Plibersek denied that negative gearing and capital gains tax breaks were turning Australia into a tax haven for property investors. Her opinion was that the exemption of a family’s primary residence from capital gains encouraged home ownership in Australia, while the availability to offset losses from negative gearing against income tax helped the supply of residential rental properties.
She pointed out that the promotion of home ownership had always been considered positively in Australia, while there is, presently, a relative shortage of rental property in the country.
She would not be drawn into divulging any property tax measures which would come out of the Henry tax review, aside from a confirmation that the review had covered the crucial effect of taxation on the supply of housing in the country. Before any action was to be taken, one would, she said, need to look at both the social and economic effects of any prospective tax changes.

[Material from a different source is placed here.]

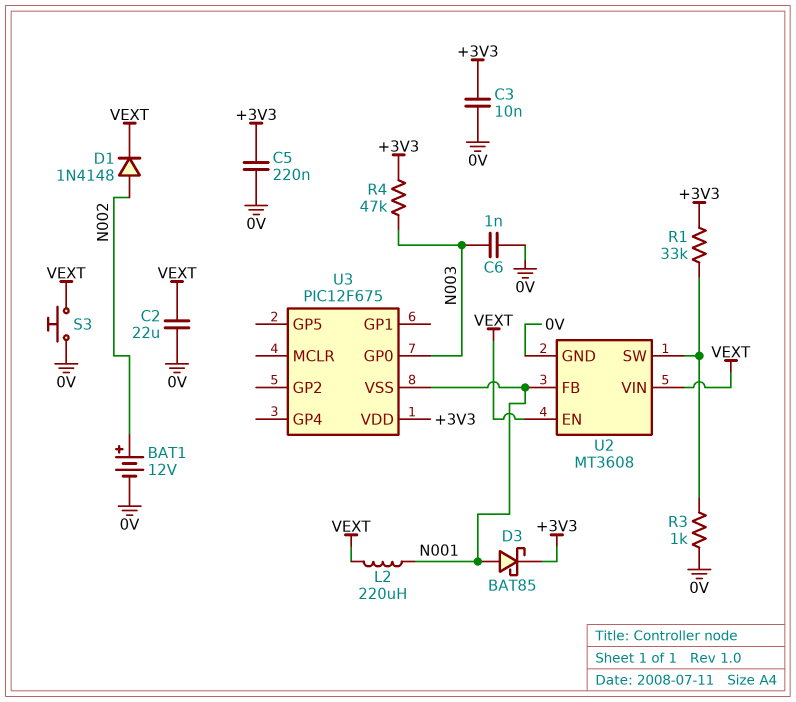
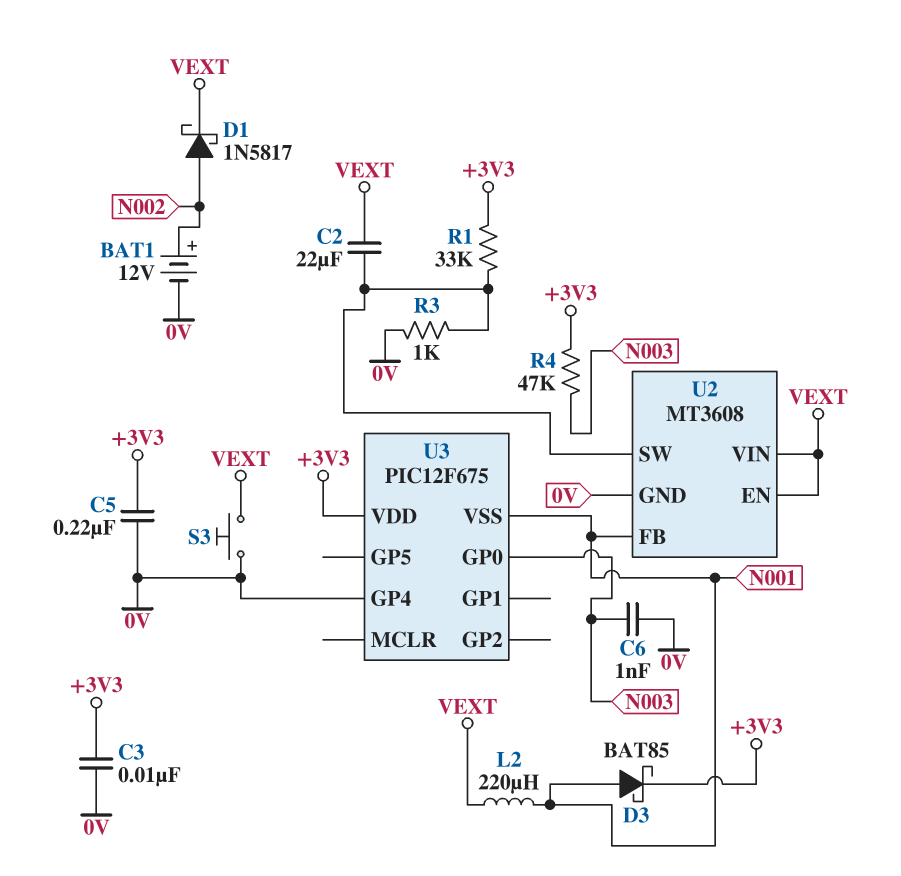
C2: 22uF (0V, VEXT) -> 22uF (U2/SW, VEXT)
D1: diode 1N4148 (A N002, K VEXT) -> schottky 1N5817 (A N002, K VEXT)
U3 pin GP4: none -> 0V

Her comments came after Australia’s Treasurer, Wayne Swan, had, last month, also played down fears in the housing sector that proposed measures arising out of the Henry tax review could include a cancellation of the existing negative gearing tax breaks. However, it is widely expected that, when the review is finally published, it will not comment favourably on the large tax breaks received by rental housing as part of its survey of the tax treatment of savings and investment.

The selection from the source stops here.